Catherine Elwas Thomas, writing in Boston around 1830, went to great lengths to prove that nursery rhyme characters were based on real people. According to her, the cat in ‘hey diddle diddle’ is none other than Queen Elizabeth I!

Iona and Peter Opie suggest this is utter nonsense and I am tempted to agree. Those fantastic interpretations are, I suspect, just that, and ‘hey diddle diddle’ is most likely an adaptation of an earlier sixteenth century work. There really is nothing new under the sun. Or over the moon in this case.

A brief comment on variants; the reader will notice that I’ve included two slightly different versions of ‘hey diddle diddle’ above.
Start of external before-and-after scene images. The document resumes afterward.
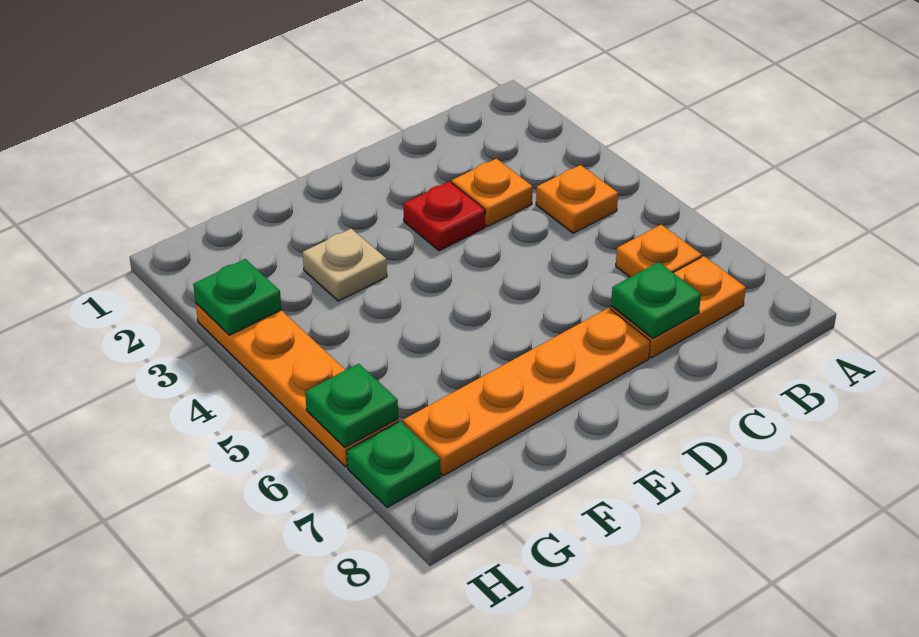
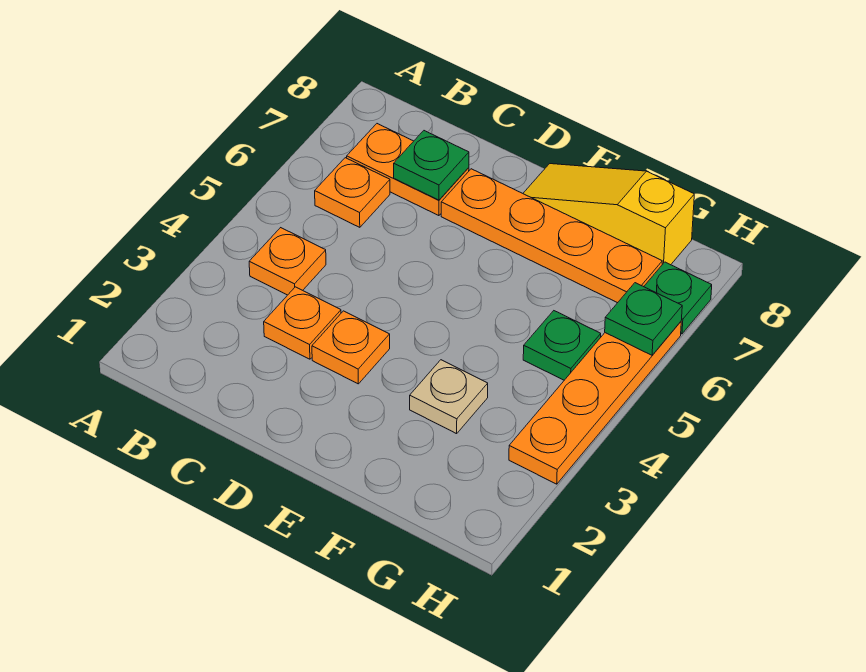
red plate D3 level 1 -> orange plate D3 level 1
none -> yellow slope E8:G8 level 1 top G
green plate H3 level 2 -> green plate G5 level 1

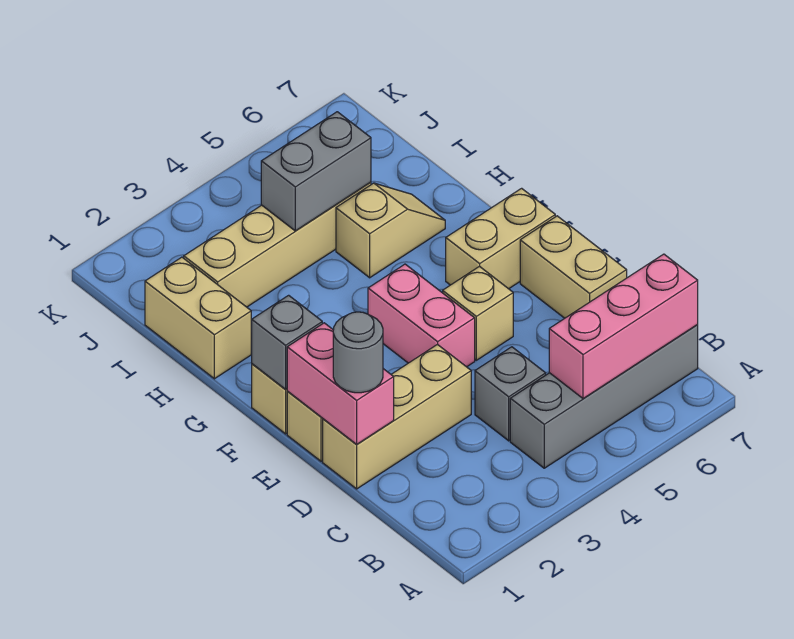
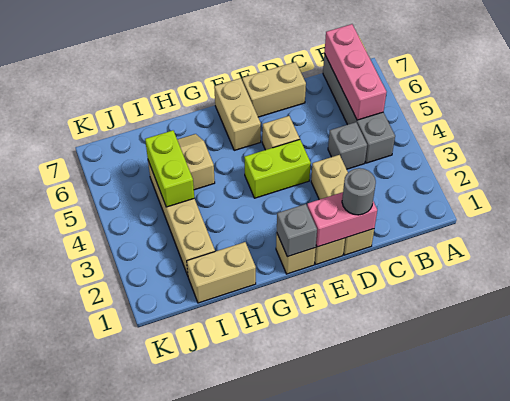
pink brick E4:F4 level 1 -> lime brick E4:F4 level 1
grey brick I4:I5 level 2 -> lime brick I4:I5 level 2

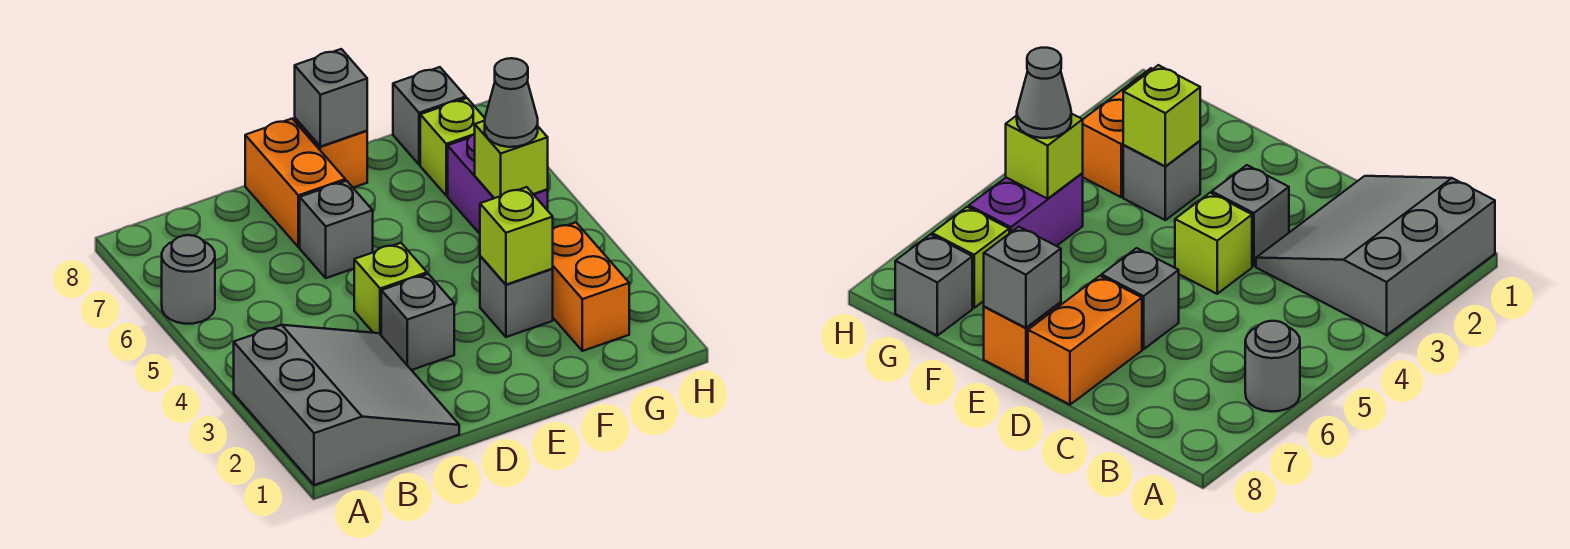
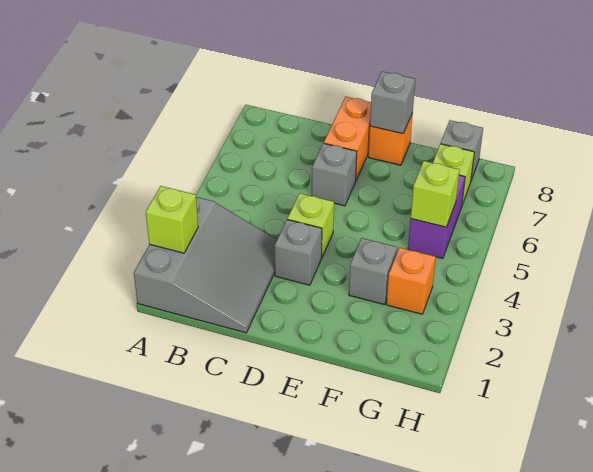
grey round brick A6 level 1 -> none
lime brick F3 level 2 -> lime brick A2 level 2
orange brick G2:G3 level 1 -> orange brick G3 level 1
grey cone G5 level 3 -> none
I am often asked – which is the ‘right’ or ‘true’ version of a tale. When dealing with folklore, my response would be: all of them. Especially when we’re dealing with oral tradition, as each telling is adapted to suit the audience. There is no right or wrong version. And now, back to our fiddling felines…

Feline musical abilities abound in nursery rhymes. Katherine Briggs comments on what she believes to be a tenuous connection with the use of cat gut, used to make fiddle strings. I share her reservations. But if you liked the fiddling cat in ‘hey diddle diddle’, how about a cat playing the bagpipes?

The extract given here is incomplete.